Иду играть на улицу. Перед домом ни души. Вхожу на территорию святилища Нисимуки Тэндзин. Никого. Жёлтые листья гинкго, помпезный памятник над могилой погибших воинов, за ним — миниатюрная Фудзи. Поднимаюсь вверх по вьющейся по склону тропе до самой вершины и оказываюсь перед маленьким святилищем, сквозь ворота-тории видна панорама квартала Синдзюку. Убедившись, что никто за мной не следит, пускаю в ход свой тайный дар и взмываю в воздух. Холм Тэндзин остаётся позади, я подлетаю к холму, на котором находится мой детский сад. Дома, электрички, высотные здания, весь район, в котором я родился и вырос, раскинулся внизу, как искусно и точно сделанный макет. Спустя некоторое время лечу обратно к холму Тэндзин. Уже виден второй этаж нашего дома. Сейчас влезу через окно в комнату Икуо, вот он перепугается! Осторожно, внимательно глядя себе под ноги, спускаюсь. Подлетаю к окну и влезаю внутрь, в кабинет Икуо. Там пусто, но в комнате рядом кто-то есть. Хочу заглянуть туда, и снова тревога обручем сжимает грудь. В соседней комнате темно, не видно, кто там. Я знаю, что должен молчать. Если произнесу хоть слово, произойдёт непоправимое.

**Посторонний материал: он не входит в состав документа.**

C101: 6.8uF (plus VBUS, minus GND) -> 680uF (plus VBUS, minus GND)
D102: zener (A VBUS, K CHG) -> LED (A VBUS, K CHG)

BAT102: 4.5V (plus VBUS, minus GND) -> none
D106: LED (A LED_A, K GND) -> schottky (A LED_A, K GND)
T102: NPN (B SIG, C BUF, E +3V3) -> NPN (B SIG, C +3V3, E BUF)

Просыпаюсь. Чувствую себя немного бодрее, но всё равно хочется спать. Где-то в глубине сознания по-прежнему мелькают яркие картины детства. За сорок лет со мной много чего произошло, но начался мой жизненный путь именно отсюда — с холма Тэндзин. Именно эта точка земного шара отобрана специально для меня.

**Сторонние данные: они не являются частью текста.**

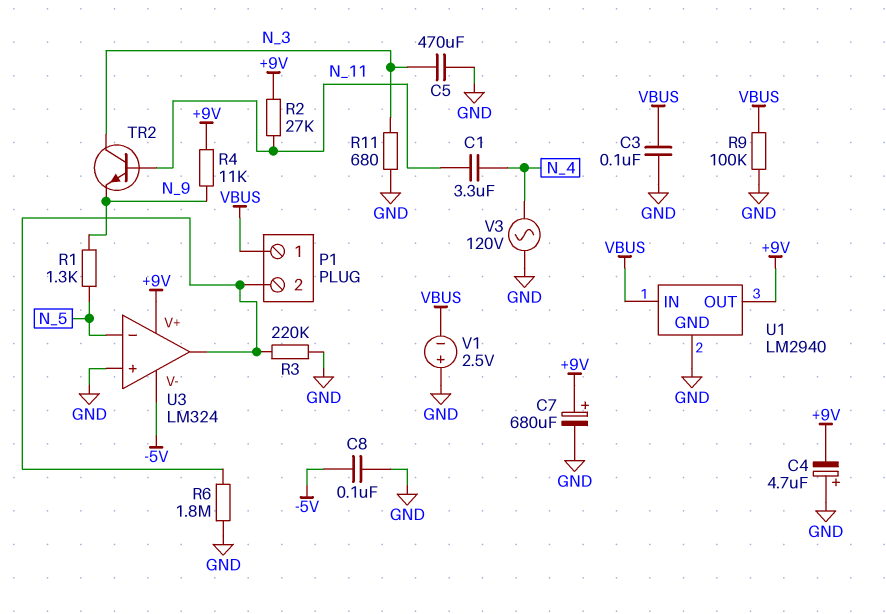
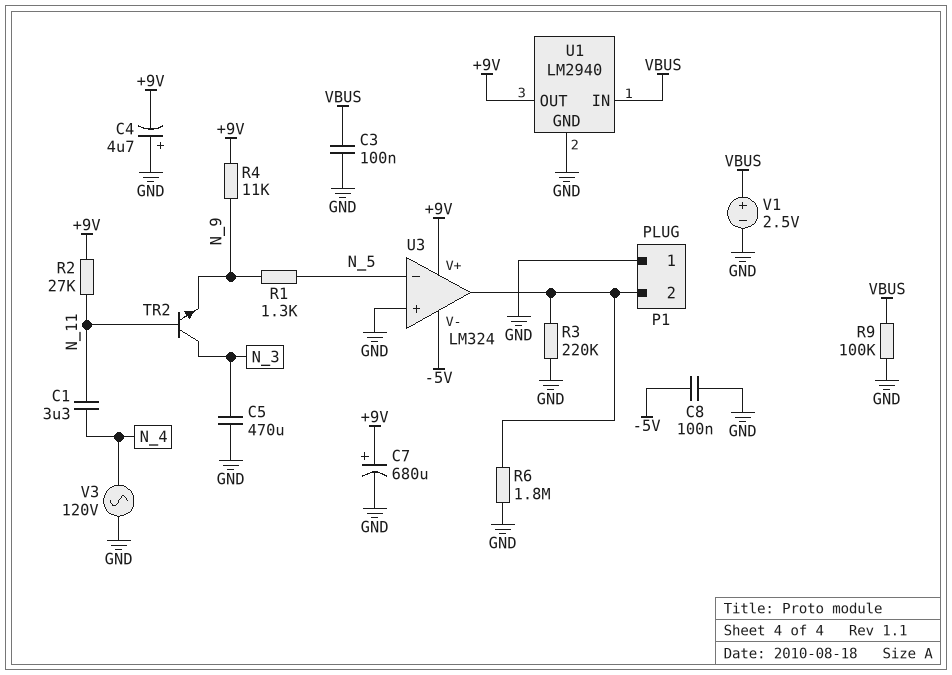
P1 pin 1: VBUS -> GND
R11: 680 (GND, N_3) -> none
V1: 2.5V (plus GND, minus VBUS) -> 2.5V (plus VBUS, minus GND)

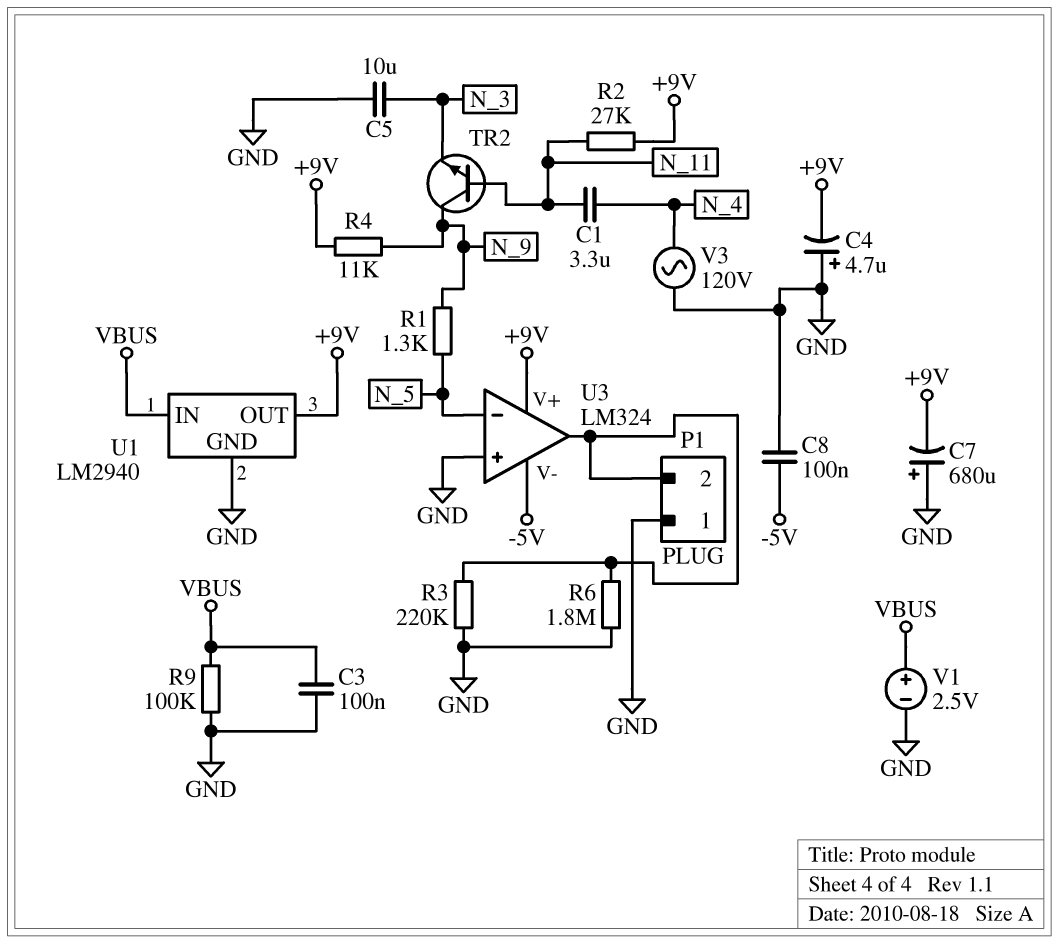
C5: 470uF (GND, N_3) -> 10uF (GND, N_3)
C7: 680uF (plus +9V, minus GND) -> 680uF (plus GND, minus +9V)
TR2: NPN (B N_11, C N_3, E N_9) -> NPN (B N_11, C N_9, E N_3)

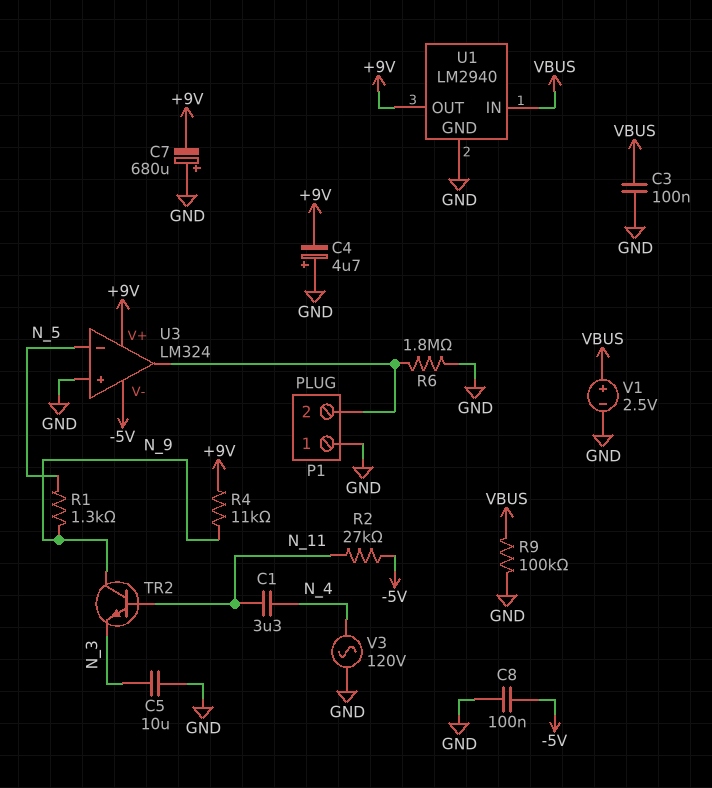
R2: 27k (+9V, N_11) -> 27k (-5V, N_11)
R3: 220k (GND, P1/2) -> none

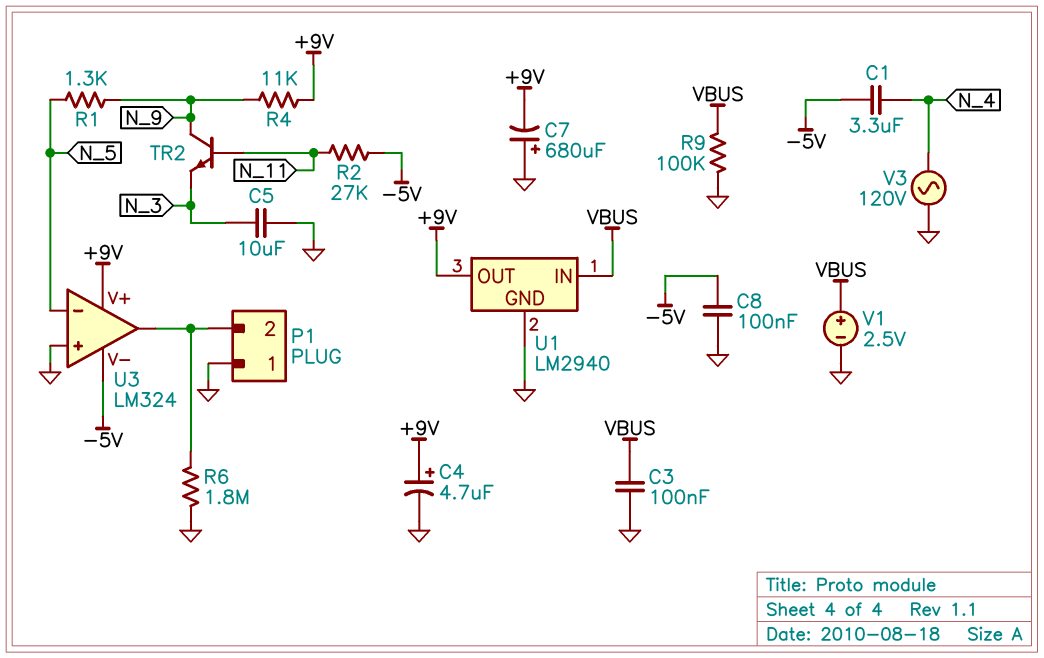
C1: 3.3uF (N_4, N_11) -> 3.3uF (-5V, N_4)
C4: 4.7uF (plus GND, minus +9V) -> 4.7uF (plus +9V, minus GND)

Натужное пыхтенье электричек, взбирающихся вверх по склону, пронзительный скрежет тормозов электричек, спускающихся вниз, шипенье сжатого воздуха. Зазывные крики торговцев тофу, бататами, курительными трубками. Особенно усердствует трубочник — он установил на своей тележке трубку и дует в неё, как в дуду. Тут появляется «бумажный театр», и я, зажав в кулачке монетку, бегу на представление. На тротуаре дети крутят волчки. В переулке школьники режутся в сотки. Но где же «бумажный театр»? Почему все самозабвенно играют, как будто и знать не знают о нём?